In the spring of 1928, a farmer’s plow ran into stone just below the surface of the ground in a field near the Mediterranean coast of Syria. Upon examination, the farmer discovered the obstruction to be a flagstone covering a subterranean passageway leading into a tomb. There he found a number of ancient objects, which he later sold to an antiquities dealer. The French mandatory authorities then in control of Syria were soon informed of the discovery, prompting the director of the Antiquities Service of Syria and Lebanon, Charles Virolleaud, to assemble an archaeological team to explore further.

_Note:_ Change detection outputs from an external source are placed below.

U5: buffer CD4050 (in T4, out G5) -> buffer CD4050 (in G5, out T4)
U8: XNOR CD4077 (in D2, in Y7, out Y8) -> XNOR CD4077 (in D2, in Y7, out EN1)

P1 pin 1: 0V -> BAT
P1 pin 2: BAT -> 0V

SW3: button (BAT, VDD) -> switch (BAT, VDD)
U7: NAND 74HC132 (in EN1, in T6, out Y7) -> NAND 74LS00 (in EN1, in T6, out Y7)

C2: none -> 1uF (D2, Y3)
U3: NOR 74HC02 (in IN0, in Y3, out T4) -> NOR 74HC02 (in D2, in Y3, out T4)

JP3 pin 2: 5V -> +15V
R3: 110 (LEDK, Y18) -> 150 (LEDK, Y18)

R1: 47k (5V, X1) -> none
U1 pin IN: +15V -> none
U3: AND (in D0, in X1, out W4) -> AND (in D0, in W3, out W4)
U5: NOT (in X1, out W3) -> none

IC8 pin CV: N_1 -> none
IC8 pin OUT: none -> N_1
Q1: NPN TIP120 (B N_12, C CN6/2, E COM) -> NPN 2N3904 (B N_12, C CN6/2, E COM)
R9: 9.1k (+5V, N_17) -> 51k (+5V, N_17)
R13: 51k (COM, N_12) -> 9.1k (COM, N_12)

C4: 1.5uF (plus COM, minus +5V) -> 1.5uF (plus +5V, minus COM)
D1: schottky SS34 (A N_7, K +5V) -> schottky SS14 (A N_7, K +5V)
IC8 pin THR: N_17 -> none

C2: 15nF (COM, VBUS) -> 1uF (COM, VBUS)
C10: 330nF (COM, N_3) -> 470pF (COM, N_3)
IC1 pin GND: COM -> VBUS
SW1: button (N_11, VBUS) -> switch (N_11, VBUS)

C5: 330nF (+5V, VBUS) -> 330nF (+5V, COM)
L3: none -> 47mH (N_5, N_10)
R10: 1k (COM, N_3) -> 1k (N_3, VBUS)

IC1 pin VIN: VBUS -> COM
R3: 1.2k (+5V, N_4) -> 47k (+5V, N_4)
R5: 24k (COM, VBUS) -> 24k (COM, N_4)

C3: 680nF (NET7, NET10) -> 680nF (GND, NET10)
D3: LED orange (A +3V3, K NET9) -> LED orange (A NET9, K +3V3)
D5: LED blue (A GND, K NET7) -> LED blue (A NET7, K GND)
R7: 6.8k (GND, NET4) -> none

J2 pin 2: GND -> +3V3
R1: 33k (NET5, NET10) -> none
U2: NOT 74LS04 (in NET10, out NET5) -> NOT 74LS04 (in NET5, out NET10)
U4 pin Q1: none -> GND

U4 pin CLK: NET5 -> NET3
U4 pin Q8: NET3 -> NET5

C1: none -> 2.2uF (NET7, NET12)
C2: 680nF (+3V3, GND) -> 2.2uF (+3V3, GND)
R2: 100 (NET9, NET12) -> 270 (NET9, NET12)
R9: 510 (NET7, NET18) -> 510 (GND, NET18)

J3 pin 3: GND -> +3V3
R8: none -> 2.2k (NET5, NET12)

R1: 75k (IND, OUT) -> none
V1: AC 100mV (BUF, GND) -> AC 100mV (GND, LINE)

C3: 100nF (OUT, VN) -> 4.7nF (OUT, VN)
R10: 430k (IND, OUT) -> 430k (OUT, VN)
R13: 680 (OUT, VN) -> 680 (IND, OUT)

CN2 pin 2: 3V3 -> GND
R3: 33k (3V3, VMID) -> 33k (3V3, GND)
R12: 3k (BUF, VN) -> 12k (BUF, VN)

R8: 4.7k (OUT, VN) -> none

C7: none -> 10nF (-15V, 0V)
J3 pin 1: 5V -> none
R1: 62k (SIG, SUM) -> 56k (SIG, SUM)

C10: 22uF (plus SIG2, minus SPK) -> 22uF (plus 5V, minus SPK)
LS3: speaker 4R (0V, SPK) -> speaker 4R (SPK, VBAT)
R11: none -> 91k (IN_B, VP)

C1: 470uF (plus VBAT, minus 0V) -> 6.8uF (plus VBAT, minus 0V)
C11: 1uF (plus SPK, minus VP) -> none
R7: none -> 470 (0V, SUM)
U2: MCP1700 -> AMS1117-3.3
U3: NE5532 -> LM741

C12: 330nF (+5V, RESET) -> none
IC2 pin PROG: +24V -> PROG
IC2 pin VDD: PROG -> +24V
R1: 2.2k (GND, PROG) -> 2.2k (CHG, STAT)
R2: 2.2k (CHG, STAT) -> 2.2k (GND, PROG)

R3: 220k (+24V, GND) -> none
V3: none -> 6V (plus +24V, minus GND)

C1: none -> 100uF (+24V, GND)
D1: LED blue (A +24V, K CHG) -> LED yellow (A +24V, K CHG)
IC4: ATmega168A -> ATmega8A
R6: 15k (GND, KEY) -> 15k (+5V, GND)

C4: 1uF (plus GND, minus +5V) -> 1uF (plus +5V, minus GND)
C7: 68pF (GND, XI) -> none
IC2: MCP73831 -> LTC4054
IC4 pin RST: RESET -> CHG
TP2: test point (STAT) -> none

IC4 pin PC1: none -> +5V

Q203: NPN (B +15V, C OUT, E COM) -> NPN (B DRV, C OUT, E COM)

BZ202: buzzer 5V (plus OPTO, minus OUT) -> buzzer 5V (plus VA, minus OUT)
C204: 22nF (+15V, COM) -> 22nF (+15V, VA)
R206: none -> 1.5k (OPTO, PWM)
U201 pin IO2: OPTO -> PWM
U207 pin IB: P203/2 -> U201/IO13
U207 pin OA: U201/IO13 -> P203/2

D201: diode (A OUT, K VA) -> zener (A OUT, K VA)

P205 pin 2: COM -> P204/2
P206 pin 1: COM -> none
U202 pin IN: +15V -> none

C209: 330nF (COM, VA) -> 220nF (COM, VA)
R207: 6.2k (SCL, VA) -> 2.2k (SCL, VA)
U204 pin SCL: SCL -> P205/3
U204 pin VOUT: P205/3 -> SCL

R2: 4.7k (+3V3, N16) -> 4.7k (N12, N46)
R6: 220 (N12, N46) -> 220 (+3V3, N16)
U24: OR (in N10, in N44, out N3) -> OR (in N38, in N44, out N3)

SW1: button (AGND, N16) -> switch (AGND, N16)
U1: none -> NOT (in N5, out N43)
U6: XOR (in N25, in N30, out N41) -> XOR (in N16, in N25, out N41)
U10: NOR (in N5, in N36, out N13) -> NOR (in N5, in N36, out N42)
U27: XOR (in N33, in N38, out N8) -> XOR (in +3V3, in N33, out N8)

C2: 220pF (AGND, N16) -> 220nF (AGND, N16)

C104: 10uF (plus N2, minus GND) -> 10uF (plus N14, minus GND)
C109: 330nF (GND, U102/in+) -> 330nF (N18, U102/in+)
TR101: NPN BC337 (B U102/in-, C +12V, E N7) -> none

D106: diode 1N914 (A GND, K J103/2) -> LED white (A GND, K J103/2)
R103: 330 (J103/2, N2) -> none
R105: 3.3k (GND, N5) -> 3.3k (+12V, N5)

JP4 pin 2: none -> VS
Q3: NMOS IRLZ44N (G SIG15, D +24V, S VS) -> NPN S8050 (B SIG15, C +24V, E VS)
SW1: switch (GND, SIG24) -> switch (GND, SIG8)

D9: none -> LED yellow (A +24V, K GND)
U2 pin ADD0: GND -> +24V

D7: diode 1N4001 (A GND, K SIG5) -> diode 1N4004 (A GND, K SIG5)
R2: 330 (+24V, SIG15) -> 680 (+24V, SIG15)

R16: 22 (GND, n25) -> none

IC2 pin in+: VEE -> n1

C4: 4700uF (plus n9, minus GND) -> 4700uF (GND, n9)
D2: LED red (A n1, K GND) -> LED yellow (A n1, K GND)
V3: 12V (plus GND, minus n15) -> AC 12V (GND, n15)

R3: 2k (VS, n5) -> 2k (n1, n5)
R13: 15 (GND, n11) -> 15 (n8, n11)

Under the direction of C.F.A. Schaeffer, excavations began in the spring of 1929, first in the vicinity of the discovered tomb near the bay of Minet el-Beida, and then on the nearby inland tell of Ras Shamra (Fennel Mound). Five days into work at the latter site, on the afternoon of May 14, the first clay tablet with cuneiform writing was unearthed. Several dozen texts were discovered that first season. Three days later, Virolleaud, a trained Assyriologist, arrived from Beirut to inspect the newly discovered tablets. “Strange, very strange,” Schaeffer reports his colleague to have exclaimed. Though a few of the tablets were clearly written in the syllabic cuneiform script well known from Sumerian and Akkadian texts excavated since the mid-nineteenth century, most were in a script hitherto unseen. The technique was similar to syllabic cuneiform in that it, too, inscribed wedges in clay, but its repertory of signs was significantly reduced – suggesting an alphabet. Virolleaud returned to Beirut, his satchel filled with the newly discovered texts, to ponder the yet undecipherable documents.1
Decipherment came quickly. Virolleaud’s efforts were complemented by the work of two biblical scholars who had been cryptographers during the First World War: Hans Bauer at the University of Halle and Pùre Edouard Dhorme at the École Biblique in Jerusalem; within a year all the letter values had been determined.2 The language of the texts was soon recognized to be a variety of Semitic related to biblical Hebrew.3 With the identification of Ras Shamra as the ancient city of Ugarit in 1931, the language came to be known as Ugaritic.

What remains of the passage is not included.